I ran across a good article on a TechTarget site, SearchSecurity.com, titled "For data minders, 2007 was a year of living dangerously" that provided some frightening information on how many data breaches occurred or were revealed in 2007. According to the article and information obtained from Privacy Rights Clearinghouse (PRC); the number of exposed records had exceeded 217 million!

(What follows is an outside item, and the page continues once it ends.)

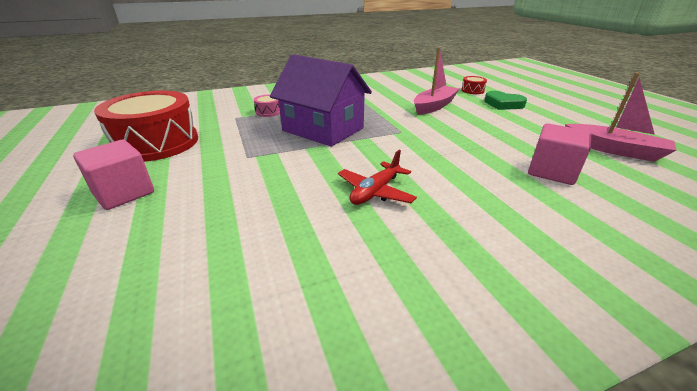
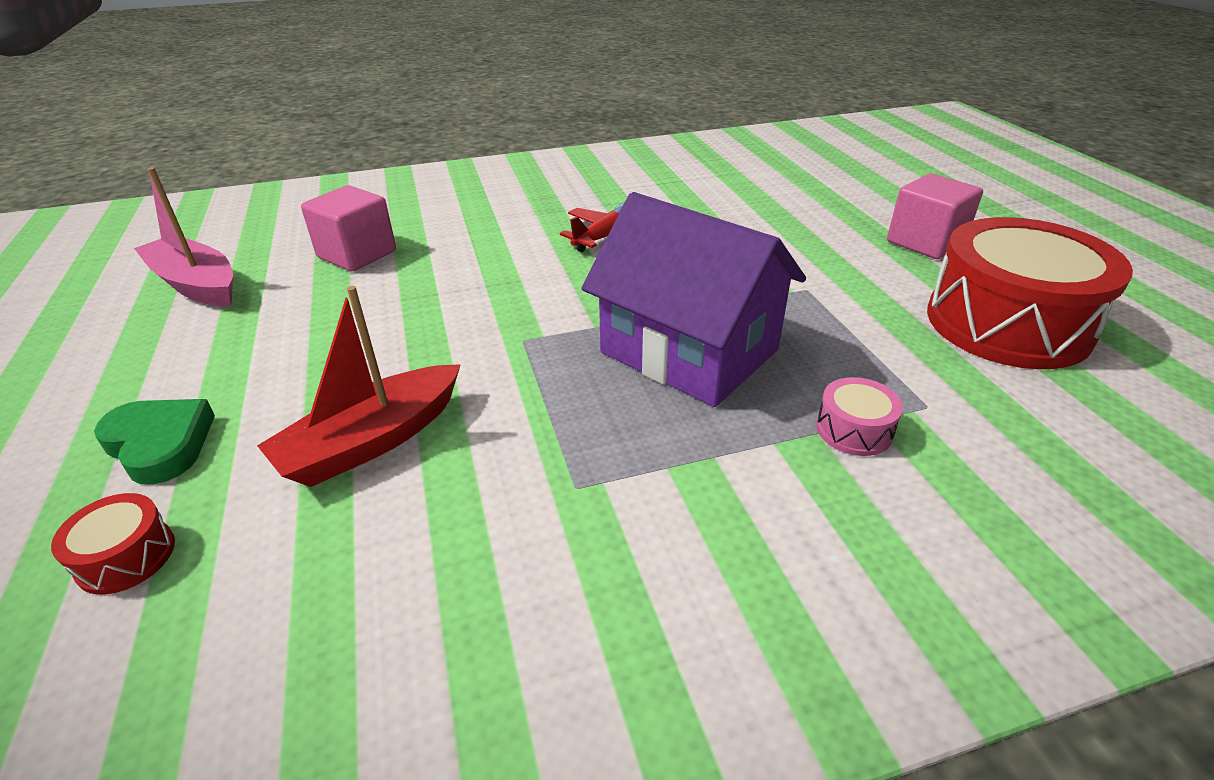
camera: 175 degrees left, 5 degrees up
(434, 106) = (372, 441): pink boat -> red boat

PRC, a non-profit consumer information and advocacy organization, has a "Chronology of Data Breaches" section on their site that details breaches from 2005, 2006 & 2007 and is updated about every two weeks. 2007 was not a good year for the retailer, TJ Maxx (NYSE: TJX) and I don't think it was so much the fact that customer information was compromised, but how they dealt with the breach afterwards:
"When TJX first disclosed its data breach in January, the retailer came under heavy criticism for what many considered a sloppy response. The company didn't disclose the breach until a month after it was first discovered, and few accepted its explanation that investigators recommended the period of silence. TJX also seemed to have trouble getting an accurate assessment of the damage. For example, the company initially said that attackers had access to its network between May 2006 and January 2007. Later it admitted that thieves were inside the network several other times, beginning in July 2005. The came word that the stolen data covered transactions dating all the way back to December 2002."
The latest update on this data breach estimates TJX expenses at $500 million to $1 billion. In a settlement with VISA USA, TJX will pay a maximum of $40.9 million to fund an alternative recovery payments program for customers affected by the breach. At least 19 lawsuits have been filed, and there are investigations underway by the Federal Trade Commission and 37 state Attorneys General.